Computer¹ with Python 3 and the following packages:
- pyfirmata
- matplotlib
- numpy
- pyaudio
- scipy
Arduino Uno
MAX7219 Dot Matrix Module ($1.31 USD on AliExpress)

The Code

The complete code can be found here.

From the completed code repository, download the file led_matrix.py and place it in a new folder. This is the code that will allow us to talk to the matrix. I’ve already discussed how I wrote the driver, which can be found here.

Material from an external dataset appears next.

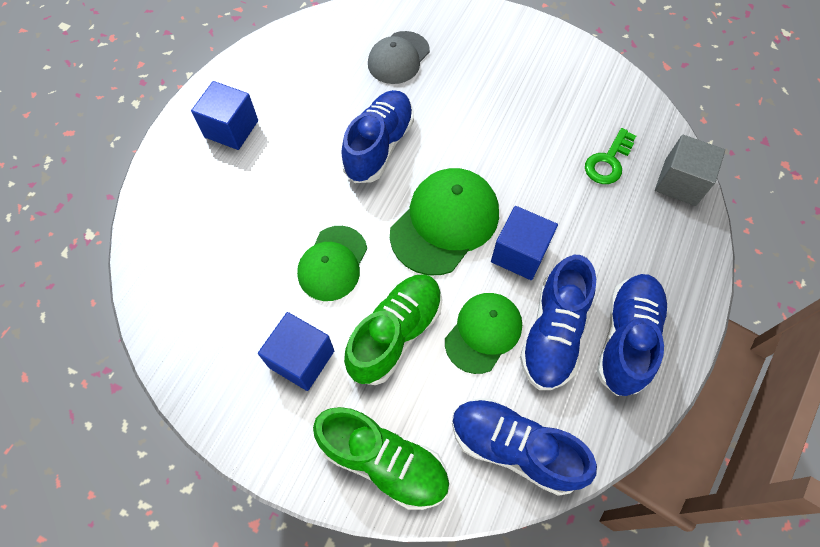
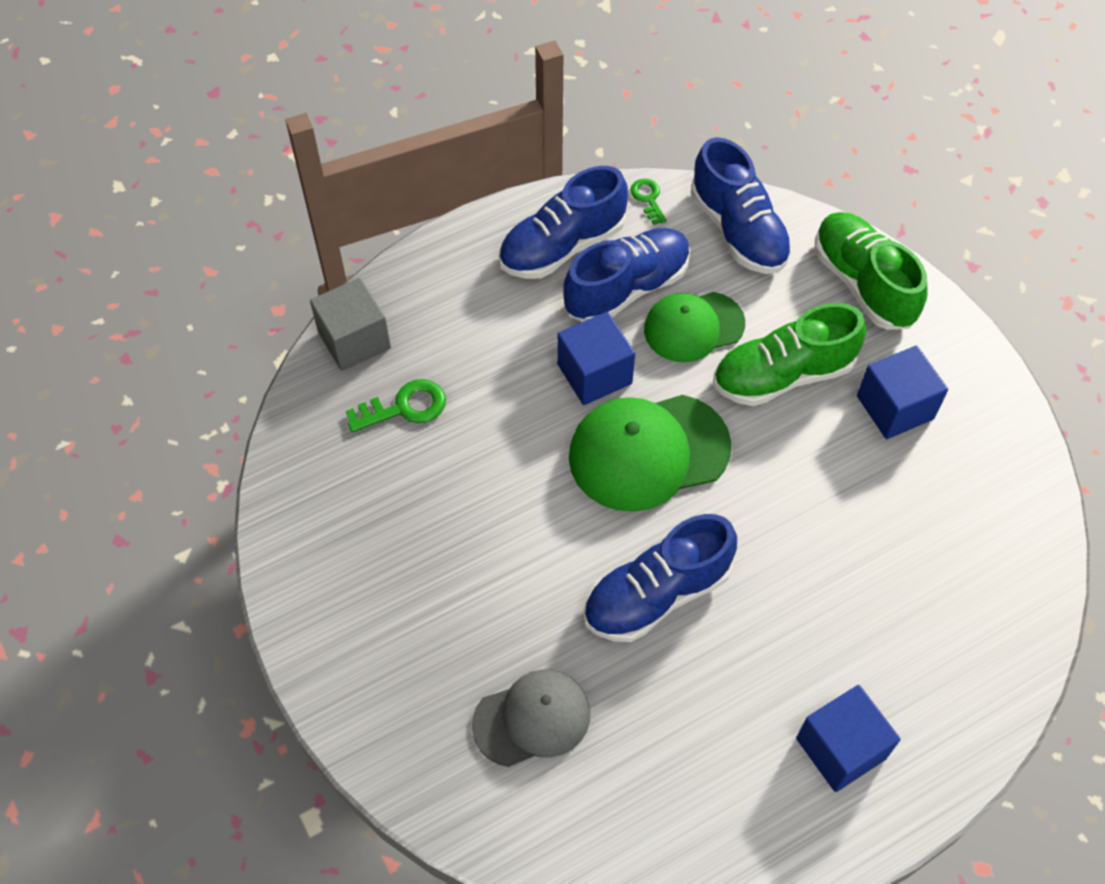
camera: 145 degrees left, 5 degrees down
(333, 263) = (806, 483): green cap -> none
(605, 430) = (648, 199): none -> green key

Now, create another file called spectrum.py. Here is where we will do all the dirty work. In order for this project to all make some kind of sense, we’re not just going to grab data, FFT it, and blast it off to the Arduino. Rather, we’re going to use matplotlib to display several figures of data at various stages of processing, all in real time. First, we’ll show the raw microphone input (time-domain). Next, we’ll show the spectrum of the data in the frequency domain (after we apply a windowing function to boost the human vocal frequencies). Finally, we’ll graph the spectrum, decimated and downsampled, “discretizing” the y values to fit on the 8x8 display.

import threading
from math import ceil
from time import sleep

import matplotlib.pyplot as plt
import numpy as np
import pyaudio
from pyfirmata import Arduino
from scipy.signal import butter, sosfiltfilt, decimate

import led_matrix

global keep_going # will use to start and stop the "animation"


class SpectrumPlotter:
    def __init__(self):
        self.init_plot()
        self.init_mic()
        self.init_matrix()

        self.annotation_list = []

We initialize the plot, microphone, then matrix (in that order). We also keep an annotation list, which we’ll use to draw column-numbers on the values of the final spectrum (making debugging the hardware a little easier).

    def init_plot(self):
        print('Initializing plot...')
        _, self.ax = plt.subplots(3)

        # Prepare the Plotting Environment with random starting values
        x1 = np.arange(10000)
        y1 = np.random.randn(10000)
        x2 = np.arange(8)
        y2 = np.random.randn(8)

        # Plot 0 is for raw audio data
        self.li, = self.ax[0].plot(x1, y1)
        self.ax[0].set_xlim(0, 1000)
        self.ax[0].set_ylim(-5000, 5000)
        self.ax[0].set_title("Raw Audio Signal")
        # Plot 1 is for the FFT of the audio
        self.li2, = self.ax[1].plot(x1, y1)
        self.ax[1].set_xlim(0, 2000)
        self.ax[1].set_ylim(0, 1000000)
        self.ax[1].set_title("Fast Fourier Transform")
        # Plot 2 is for the binned FFT
        self.li3 = self.ax[2].plot(x2, y2, 'ro')[0]  # for some reason, returned as a list of 1
        self.ax[2].set_xlim(0, 7)
        self.ax[2].set_ylim(0, 7)
        self.ax[2].set_title("8-Binned FFT")
        # Show the plot, but without blocking updates
        plt.pause(0.01)
        plt.tight_layout()
        print('Done')

    def init_mic(self):
        print('Initializing mic...')
        FORMAT = pyaudio.paInt16  # We use 16bit format per sample
        CHANNELS = 1
        self.RATE = 44100 // 2  # sample rate
        self.CHUNK = 1024  # size of the frame

        self.audio = pyaudio.PyAudio()

        # start Recording
        self.stream = self.audio.open(format=FORMAT,
                                      channels=CHANNELS,
                                      rate=self.RATE,
                                      input=True)

        global keep_going
        keep_going = True
        print('Done')

    def init_matrix(self):
        print('Initializing Arduino...')
        self.board = Arduino('COM3')
        print('Done')
        self.matrix = led_matrix.LedMatrix(self.board)
        self.matrix.setup()

Now it’s time to actually start seeing some data. We’ll write a process_data function, which does most of the work. It performs the bandpass windowing function on the data, isolating the human-voice frequencies used in telephony (300Hz-3400Hz). It then takes the real-valued Fast Fourier Transform of the filtered data, converting it to a frequency-domain spectrum. Finally, it adds the data to the 3 plots, providing a discretized spectrum in the form of the 3rd plot.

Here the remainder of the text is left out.